Tuesday, July 26, 2011

Bach for Flutists

If you play flute, then you either already love J.S. Bach, or you're about to (hopefully, and very likely) discover that you love Bach. His music is enriching for slow warmups, fun and thrilling for fast and light finger technique, great for playing along with the tuning drone while improvising over a Bach riff, or for re-arranging at will, creating your own fantasies and variations. As they say in the BBC film below, this is the music that inspired Beethoven, Chopin, Tchaikovsky! And you too!

I know that what summer flute students want is to catch that J.S. inspiration and soar with it! Well, here it is; an eight part documentary from the BBC on what makes Bach great and links to go play the sheetmusic you hear!

Catch the enthusiasm, then look up the pieces with the links provided, as almost all are free sheetmusic in public domain and available as pdf sheetmusic, and so it's easy to play along with the computer speakers blasting out the best Bach you could hear!
What a fun way to hog the living room or practice space! Hours of inspiration and fun! It's the most fun thing to do when practicing this summer besides playing duets by recording one of the parts. Go try it! Great for the mind and soul!

The wonderful BBC Bach documentary is embedded here (so captivating! who knew Bach was such a rebel at 19?) and links to free J.S. Bach flute music below, as well as best recommended Bach flute works for free or worth buying.

For flutists who are intermediates, "outlining" (playing only one longtone per bar, or two, or three to outline the fundamental melodic line) works amazingly with Bach!
You'll see for yourself. Or search my blog for more "outlining" information on this blog or from my fluteloops radio show no. 10-11.

First, a quick, captivating film: I was glued to this passionate portrayal by the BBC and the musicians who took part.

Great Composers Bach BBC TV series 1997

Part 1

Part 2

Part 3

Part 4

Part 5

Part 6


Part 8

Now for sheetmusic you can look for:

Best Bach Books for Flute (Jen highly recommends)

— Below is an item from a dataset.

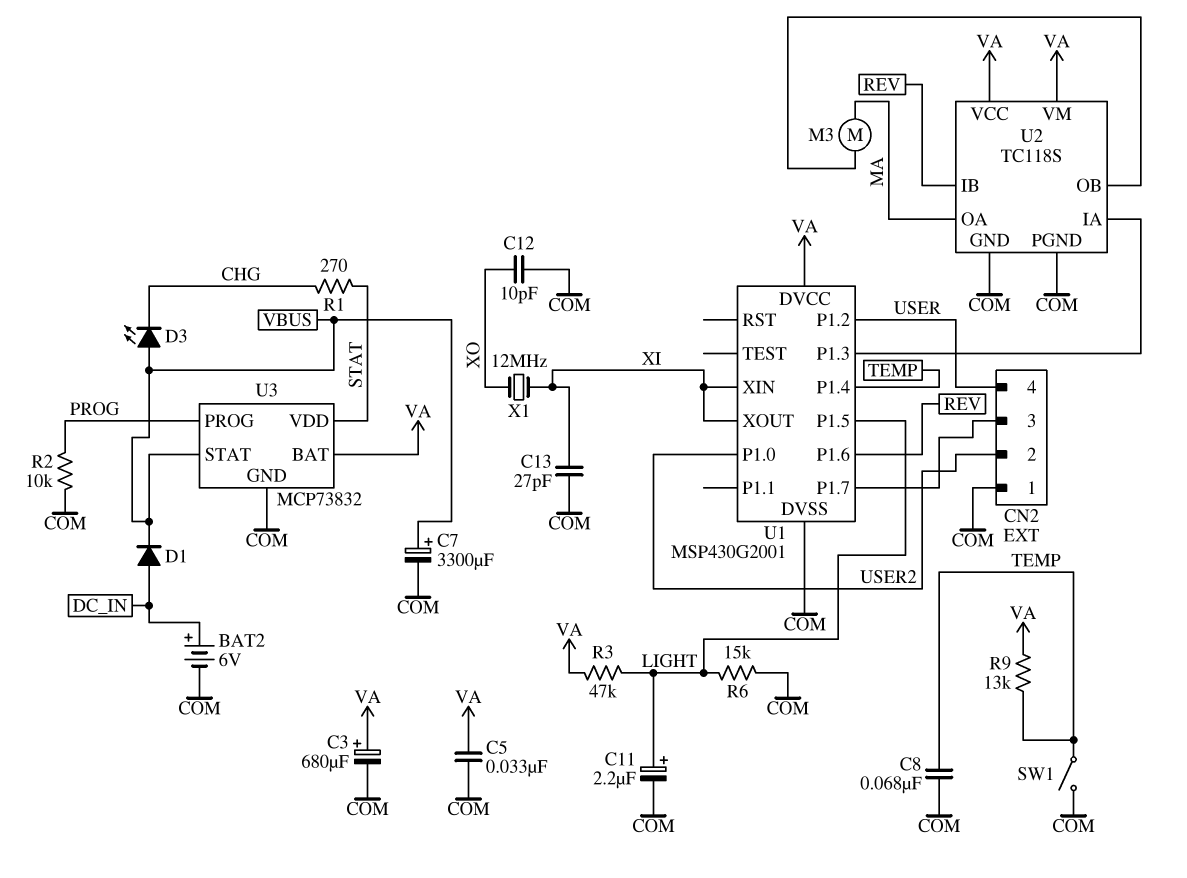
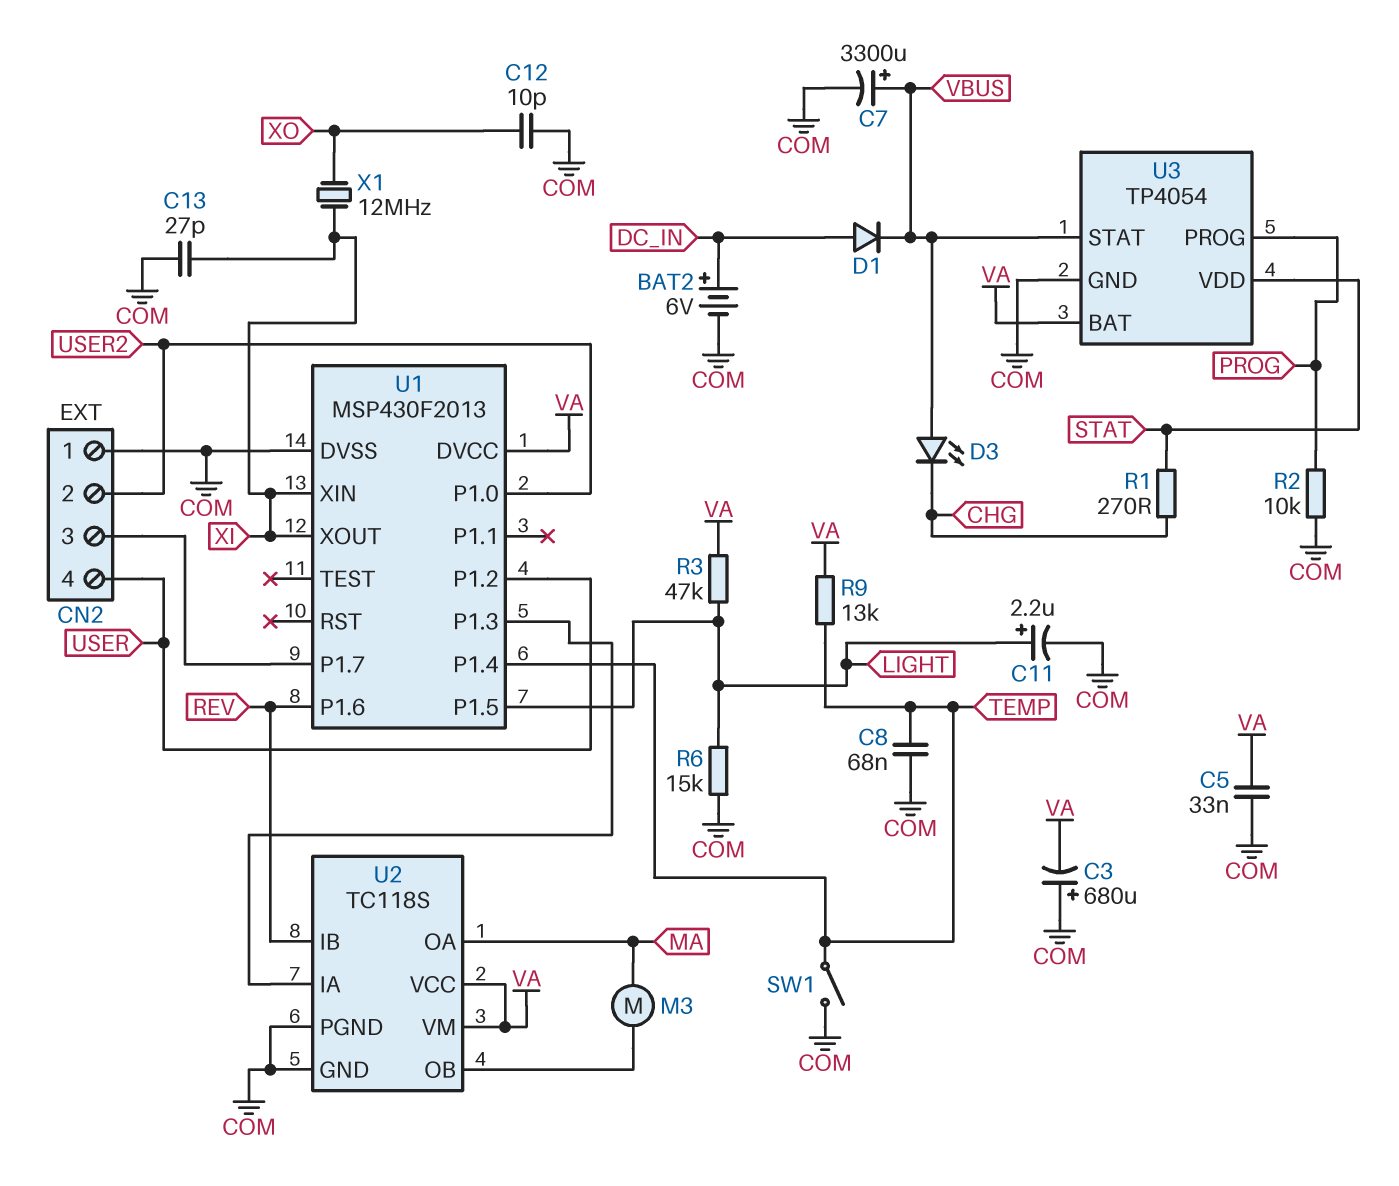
C3: 680uF (plus VA, minus COM) -> 680uF (plus COM, minus VA)
U1: MSP430G2001 -> MSP430F2013
U3: MCP73832 -> TP4054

The Bach Handbook by Robert Stallman: suits novice, intermediate and advanced students with short transcriptions of Preludes, Allemandes, Bourees, Gigues, Minuets, all transposed to suit the modern flute, and beautifully edited. This is the best single buy for $10 that any flutist can make. Super fun as warmups, and a great gig book for solo flute.

Bach Sonata books by Paul Edmund Davies: These are the six flute sonatas with piano parts, flute book, and two CDs; one with the flutist performing, and one without.
Beautifully edited, good quality printing, great tempi and interpretations. Very enjoyable to use at home to perform with the backing tracks of cellist and harpsichordist.

See and hear samples of Davies Bach books: Volume 1 here.

All Three volumes at Davies website under Bach tab.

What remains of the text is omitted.